Indra menemukan bahwa The Apurva Kempinski Bali bukan hanya memberi ruang fisik untuk berkarya, tetapi juga ruang emosional dan kreatif, sesuatu yang sangat dibutuhkan seorang seniman.

Lobi hotel yang dipenuhi karya seni terkurasi dengan apik, menurutnya, bukan hanya mempercantik ruang, tetapi juga menginspirasi siapa saja yang melangkah masuk.

"Setiap kali masuk ke lobi, Anda ingin tahu lebih banyak, ingin melihat lebih banyak. Itu membuat saya terdiam," ungkap Indra penuh kagum.

Energi inilah yang kemudian mendorongnya menciptakan karya monumental: Swara Apurva.

Proses Kreatif yang Dimulai dari Suara Alam

Berbeda dari proyek-proyek sebelumnya, Indra memulai proses kreatif “Swara Apurva” bukan dari piano, melainkan dari alam. Ia menghabiskan tiga hingga empat minggu pertama hanya untuk mendengarkan dan merasakan suara-suara di sekitar Apurva—deru ombak, kicauan burung, nyanyian jangkrik di malam hari, hingga suara monyet di pagi hari.

Indra mengaitkan proses ini dengan konsep Dewata Nawasanga, sembilan penjuru mata angin dalam kepercayaan Bali, masing-masing dengan energi, warna, karakter, bahkan hewan penjaga yang berbeda.

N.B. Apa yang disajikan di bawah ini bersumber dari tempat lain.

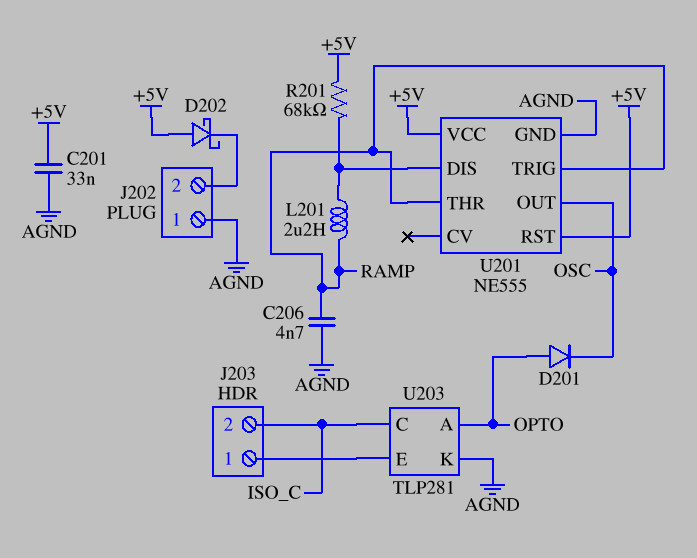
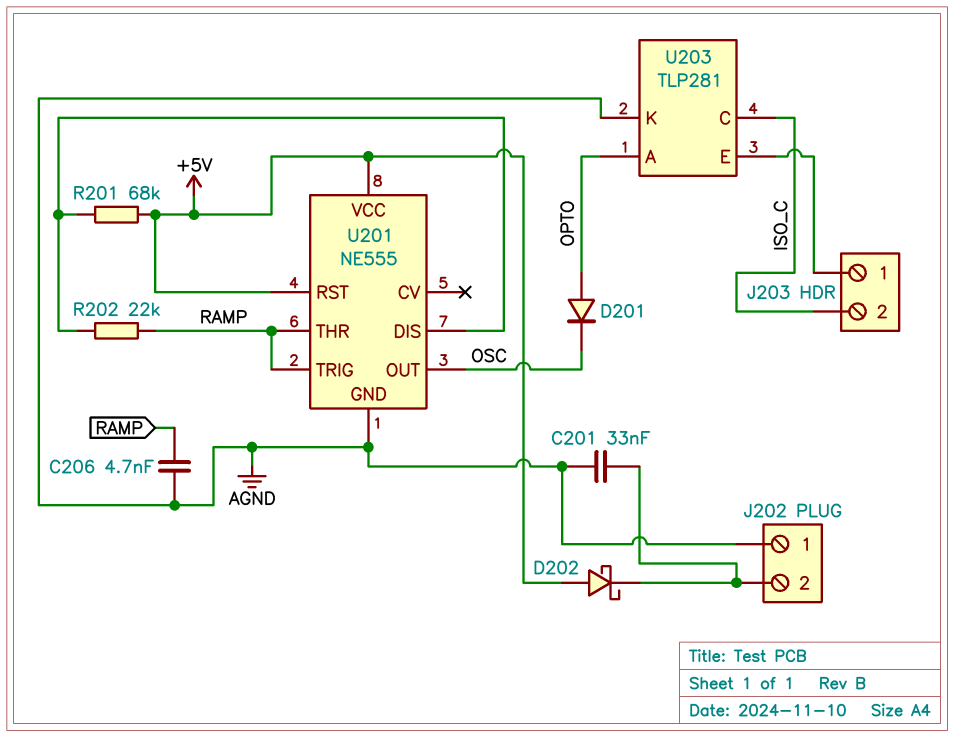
C201: 33nF (+5V, AGND) -> 33nF (AGND, J202/2)
L201: 2.2uH (RAMP, U201/DIS) -> none
R202: none -> 22k (RAMP, U201/DIS)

Ia membagi suara-suara yang ditangkapnya ke dalam kategori energi yang berbeda, membangun fondasi emosional sebelum akhirnya menyentuh piano dan mulai menciptakan musik.

Dari perjalanan kreatif ini lahir sembilan komposisi, masing-masing merepresentasikan satu penjuru mata angin, yang disusun dalam waktu empat bulan penuh eksplorasi, melibatkan berbagai musisi dan vokalis berbeda.

Lewat “Swara Apurva”, Indra Lesmana tidak hanya mempersembahkan musik, melainkan membangun sebuah pengalaman imersif yang menghubungkan alam, budaya, dan jiwa manusia dalam harmoni yang mendalam.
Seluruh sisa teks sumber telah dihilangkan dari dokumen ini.